Initial Impressions of the British System: House of Lords & House of Commons

In Law on September 20, 2011 at 1:50 AM

In the United Kingdom, there are two precursors to the United States political system – the House of Lords and the House of Commons. Respectively, here we call them the Senate and the House of Representatives. For the first time, this past week I experienced watching the House of Lords in discussion from broadcast, on-line proceedings occurring September 15, 2011. C-SPAN often covers the Prime Minister’s Questions in Commons, but the Lords’ proceedings are not as readily publicized.

Impressively, the Lords appear very similar to the Senate, with appeal to uninterrupted open oratory, under-population of the chamber floor and elegantly-composed monologues spoken in succession, with occasional questioning. Lords, Baronesses, Earls and Ministers all make appearances before the “Motion” of the day. Individuals are addressed with all the neutralized formalities akin to the restrictions implemented in the U.S. Congress, which I agree with.

In contrast to the “American System”, christened and proclaimed by James Madison and Henry Clay as the way to economic self-sufficiency, the Anglo-Saxon system promotes longevity of the individual. Lords, for instance, are elected for life; only akin to what we find in the judicial branch, modularized in America. Thankfully, absence of term constraints withstanding, there appears to exist an abundance of thoughtful and diversely-professionalized leaders in their Royal ranks. The Debate of the Report of the Independent Commission on Banking, accordingly, makes for a great introduction to their civic body. Eclectically, and respectfully, they repeatedly recognize worthy American contributions where the points are worth the taking. Everything American, from Hunter S. Thompson, to Continental Illinois, to joint-collaboration between the Federal Reserve Bank of New York and the National Academy of Sciences, is explored and widely-applauded within a concise few hours’ lapse of time.

Among the highlights from preliminary listening: in full-relief, arguments of Lord Paul Myners, the arranger of the motion for debate, questioning the social benefit of bank assets relative to GDP representing a factor of 6 to 1; and Lord Robert May, a theoretical physicist by training, explaining how large, homogeneously-diversified banks are equivalent to super-spreaders of systemic risk.

From the transcript of Lord Myners, “Let us look at it in context. For more than 180 years until the mid-1980s, bank assets in the UK very rarely stretched either side of 50 per cent of GDP. Over the past 25 years, that figure has risen to 600 per cent. I see no evidence that there has been a concomitant increase in economic or social benefit.”

Re-enforcingly, Lord May adds, “If you look at complex systems in the round in nature, you find that they tell a different tale. Very often, scaling up risks in that way causes them to cascade rather than to cancel out. The conclusion from that is that the present situation in banking is, in many respects, perverse. All banks becoming diversified-spreading risks-means that they become more homogenous, whereas if they were all different and one failed that would be it. The homogeneity and the linkage refer to the system as a whole, and there is genuine tension between the interest of the individual and the interest of the whole, between diversification of individual banks and diversity of the system.”

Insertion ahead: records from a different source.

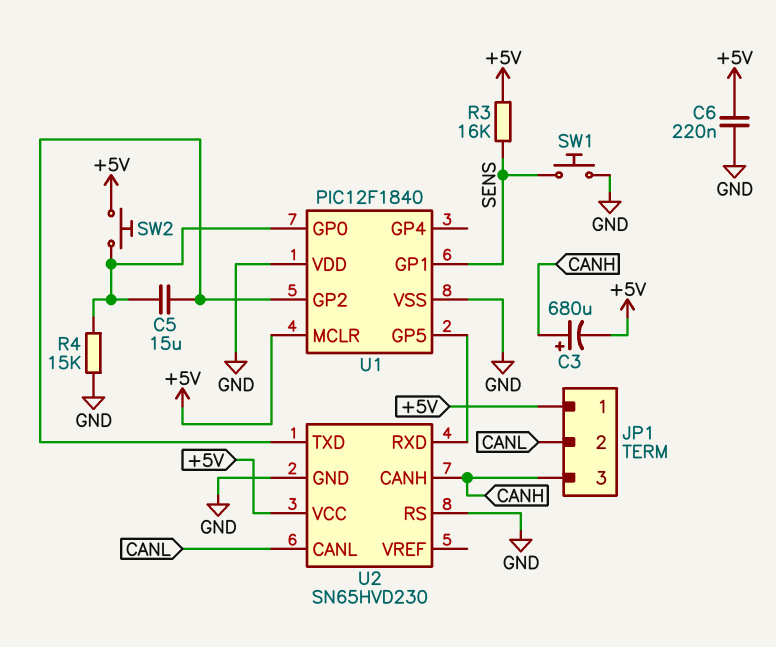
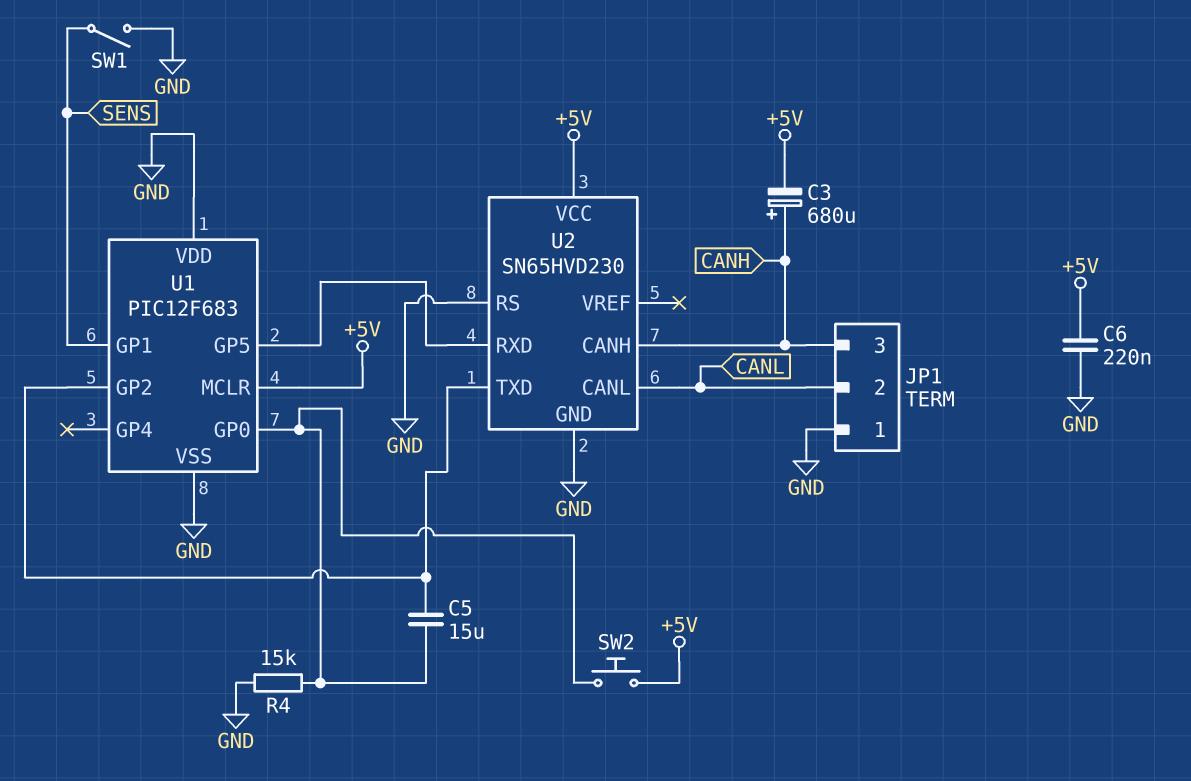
JP1 pin 1: +5V -> GND
R3: 16k (+5V, SENS) -> none
SW1: button (GND, SENS) -> switch (GND, SENS)
U1: PIC12F1840 -> PIC12F683

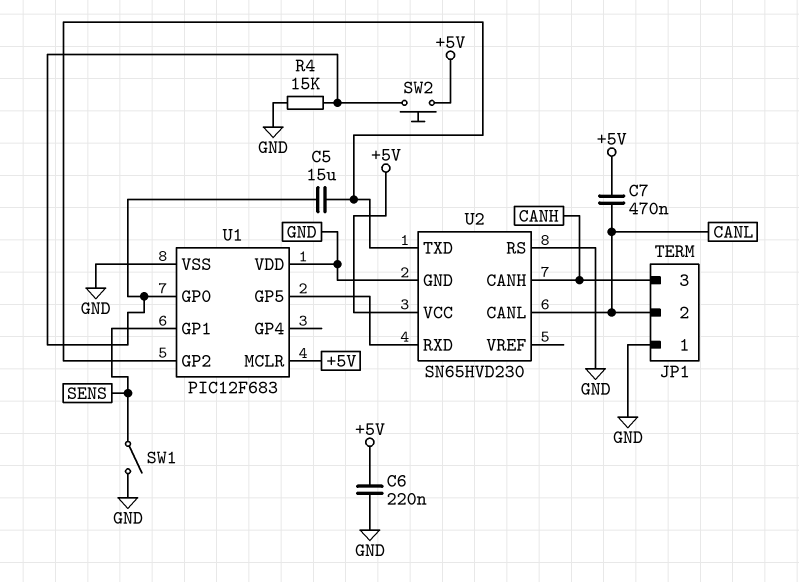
C3: 680uF (plus CANH, minus +5V) -> none
C7: none -> 470nF (+5V, CANL)

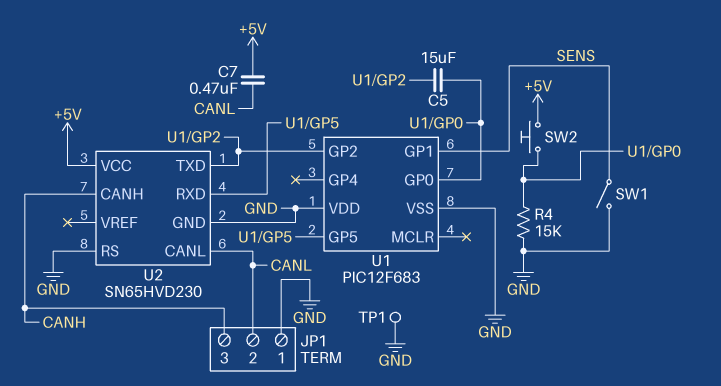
C6: 220nF (+5V, GND) -> none
TP1: none -> test point (GND)
U1 pin MCLR: +5V -> none

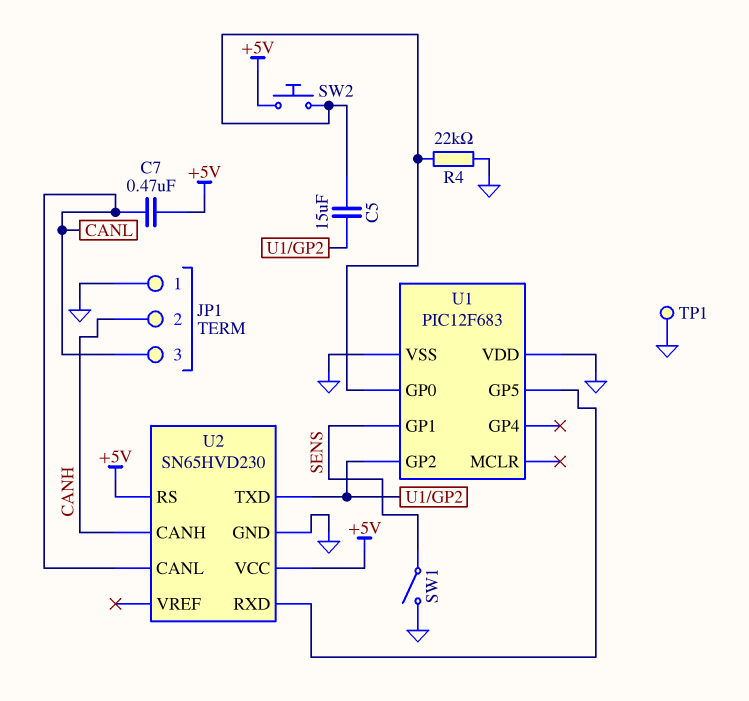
JP1 pin 2: CANL -> CANH
JP1 pin 3: CANH -> CANL
R4: 15k (GND, U1/GP0) -> 22k (GND, U1/GP0)
U2 pin RS: GND -> +5V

At a time when Thomas Hoenig, outgoing President of the Federal Reserve Bank of Kansas City, has recently published the UBS article; and while “rogue” traders from UBS/Switzerland, Kweku Adoboli [1], to NASDAQ/United States, Bernard Madoff [2], and Societe Generale/France, Jerome Kerviel [3], again and again confirm and re-confirm international inability to prudentially survey and sufficiently manage common-place trading activities, it is refreshing to read transcripts from unbiased, unfiltered regions, not only considering, but lauding and promoting better available international regulatory ideas for the purposes of the present and future, i.e., ideas simultaneously accommodative to aggressive preventative crisis management techniques like “ring-fencing” and outright business line separation, at the same time as being unaccomodative to growth in homogeneity, hyper-scaling and super-spreading of leverage across the financial networks.

From what I have seen and heard from the Debate, the relevant, un-elected American philosophical tradition represented by Paul Volcker, Jeffrey Sachs, Andrew Lo and the Greeks* is honored well in the British process as reflected in the House of Lords as of this day. May term limit adjustments, whether Michael Bloomberg adjusting the rules in New York City in order to retain Mayoral office, or President Hoenig not adjusting the rules in Kansas City in order to honor Reserve Bank tradition, be judged and viewed in the eye of the beholder for whom is bestowed the greatest wisdom, justice and moderation.